Couverture du livre Accrocs du roc de Terry Pratchett

Le livre Accros du roc, de Terry Pratchett, est le tome 3 de la mini-série "La Mort du Disque-monde", des Annales du Disque-Monde. C'est aussi le premier livre de Pratchett que j'ai lu, offert par une personne très chère. Le premier d'une grosse collection, lue entre 25 et 35 ans, et aujourd'hui un peu oubliée derrière le mur de mangas de ma fille...

L'histoire

Un jeune druide découvre une guitare possédée et monte un groupe de musique avec un troll et un nain pendant que la petite fille de la Mort découvre que son grand-père fait une petite déprime et qu'elle doit faire le boulot à sa place. Je sais, c'est n'importe quoi, résumé comme ça.

— ALBERT…

— Ouim’sieur ?

— JE ME DEMANDAIS…

— Monsieur ?

— A QUOI ÇA RIME, TOUT ÇA ? FRANCHEMENT ? QUAND ON Y RÉFLÉCHIT BIEN ?

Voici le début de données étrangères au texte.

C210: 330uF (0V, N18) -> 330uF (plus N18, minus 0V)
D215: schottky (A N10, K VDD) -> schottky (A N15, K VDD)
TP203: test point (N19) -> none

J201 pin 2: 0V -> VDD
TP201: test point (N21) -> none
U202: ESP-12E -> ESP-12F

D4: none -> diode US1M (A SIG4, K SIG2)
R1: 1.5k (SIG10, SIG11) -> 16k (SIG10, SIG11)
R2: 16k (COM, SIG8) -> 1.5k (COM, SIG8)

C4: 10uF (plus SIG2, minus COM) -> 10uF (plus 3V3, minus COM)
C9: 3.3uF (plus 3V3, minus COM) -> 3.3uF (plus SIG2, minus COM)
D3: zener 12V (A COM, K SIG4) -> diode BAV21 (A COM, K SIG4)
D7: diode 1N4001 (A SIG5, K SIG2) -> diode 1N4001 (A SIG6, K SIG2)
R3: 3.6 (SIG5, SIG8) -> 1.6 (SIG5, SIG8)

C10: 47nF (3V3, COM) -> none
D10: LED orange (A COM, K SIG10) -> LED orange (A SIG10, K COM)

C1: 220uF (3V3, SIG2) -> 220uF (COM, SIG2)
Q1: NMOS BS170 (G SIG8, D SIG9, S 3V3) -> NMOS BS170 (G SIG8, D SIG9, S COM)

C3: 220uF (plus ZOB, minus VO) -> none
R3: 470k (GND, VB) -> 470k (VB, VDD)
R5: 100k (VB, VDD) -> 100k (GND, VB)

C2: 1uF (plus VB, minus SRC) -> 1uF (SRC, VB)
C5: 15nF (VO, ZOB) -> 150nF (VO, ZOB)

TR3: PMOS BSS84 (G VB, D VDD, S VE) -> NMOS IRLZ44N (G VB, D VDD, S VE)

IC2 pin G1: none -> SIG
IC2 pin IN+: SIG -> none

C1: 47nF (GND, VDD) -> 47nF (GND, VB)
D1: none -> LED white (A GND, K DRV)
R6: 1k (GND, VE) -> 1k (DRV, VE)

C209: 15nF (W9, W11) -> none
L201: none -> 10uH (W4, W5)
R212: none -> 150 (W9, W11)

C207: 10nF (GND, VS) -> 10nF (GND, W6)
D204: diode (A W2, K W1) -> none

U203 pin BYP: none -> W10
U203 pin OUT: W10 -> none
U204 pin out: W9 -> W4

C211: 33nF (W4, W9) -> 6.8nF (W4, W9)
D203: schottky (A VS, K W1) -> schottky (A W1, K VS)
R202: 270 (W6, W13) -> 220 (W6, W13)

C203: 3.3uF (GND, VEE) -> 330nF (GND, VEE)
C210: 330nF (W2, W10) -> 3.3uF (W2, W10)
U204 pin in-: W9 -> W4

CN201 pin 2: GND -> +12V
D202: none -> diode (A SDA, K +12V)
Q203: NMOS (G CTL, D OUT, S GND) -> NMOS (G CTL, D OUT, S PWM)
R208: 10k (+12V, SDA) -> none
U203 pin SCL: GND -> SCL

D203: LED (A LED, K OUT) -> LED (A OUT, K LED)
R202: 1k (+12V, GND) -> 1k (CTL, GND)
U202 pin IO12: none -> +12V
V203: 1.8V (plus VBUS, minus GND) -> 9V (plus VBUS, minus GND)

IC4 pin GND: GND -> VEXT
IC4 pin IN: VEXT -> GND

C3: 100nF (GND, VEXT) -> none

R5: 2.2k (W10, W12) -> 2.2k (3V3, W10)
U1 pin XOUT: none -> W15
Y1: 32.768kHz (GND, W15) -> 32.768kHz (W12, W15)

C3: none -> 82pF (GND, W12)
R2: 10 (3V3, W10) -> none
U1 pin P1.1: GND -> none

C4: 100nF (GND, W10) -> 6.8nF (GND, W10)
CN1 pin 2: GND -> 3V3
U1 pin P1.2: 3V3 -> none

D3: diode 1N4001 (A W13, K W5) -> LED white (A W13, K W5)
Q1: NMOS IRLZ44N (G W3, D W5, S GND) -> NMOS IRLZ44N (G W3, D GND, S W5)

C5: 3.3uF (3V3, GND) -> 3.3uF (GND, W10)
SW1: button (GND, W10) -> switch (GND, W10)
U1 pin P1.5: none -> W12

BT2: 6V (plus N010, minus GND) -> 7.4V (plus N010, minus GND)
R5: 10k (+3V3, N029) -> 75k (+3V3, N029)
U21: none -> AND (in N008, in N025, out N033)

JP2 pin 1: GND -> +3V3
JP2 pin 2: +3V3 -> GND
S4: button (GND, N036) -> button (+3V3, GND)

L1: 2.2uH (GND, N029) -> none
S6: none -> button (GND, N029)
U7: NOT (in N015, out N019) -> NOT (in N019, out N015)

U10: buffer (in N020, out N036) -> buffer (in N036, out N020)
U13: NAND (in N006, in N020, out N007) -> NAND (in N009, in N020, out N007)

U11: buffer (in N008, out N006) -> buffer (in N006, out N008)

Oui à quoi ça rime, bonne question.

Mon avis

Le roman est plaisant et agréable à lire : on sent que Pratchett s'amuse comme un petit fou à décrire la naissance du rock et ses conséquences sur Ankh-Morpork. Le groupe improbable constitué d'un humain ("vaguement elfique"), d'un troll et d'un nain (et même du bibliothécaire, pour un concert unique) donne des scènes hilarantes, un peu à la Donjon de Naheulbeuk. Les mages qui se transforment en rockeurs, l'invention de la moto magique, la description féroce de l'imprésario Planteur "j'me tranche la gorge", tout ça est marrant. Mais aussi relativement "facile" et oubliable, quand on connait les autres aventures du Disque-Monde.

Le plus intéressant c'est l'autre arc du livre, malheureusement moins développé : l'intérim fait par Suzanne, qui doit assumer la lourde responsabilité d'être la Mort. Sa montée en puissance donne lieu à quelques passages succulents :

— Un œuf à la coque, alors ?

— Ah, l’eau bouillante, ça vaut rien, ça tue pas tous les germes.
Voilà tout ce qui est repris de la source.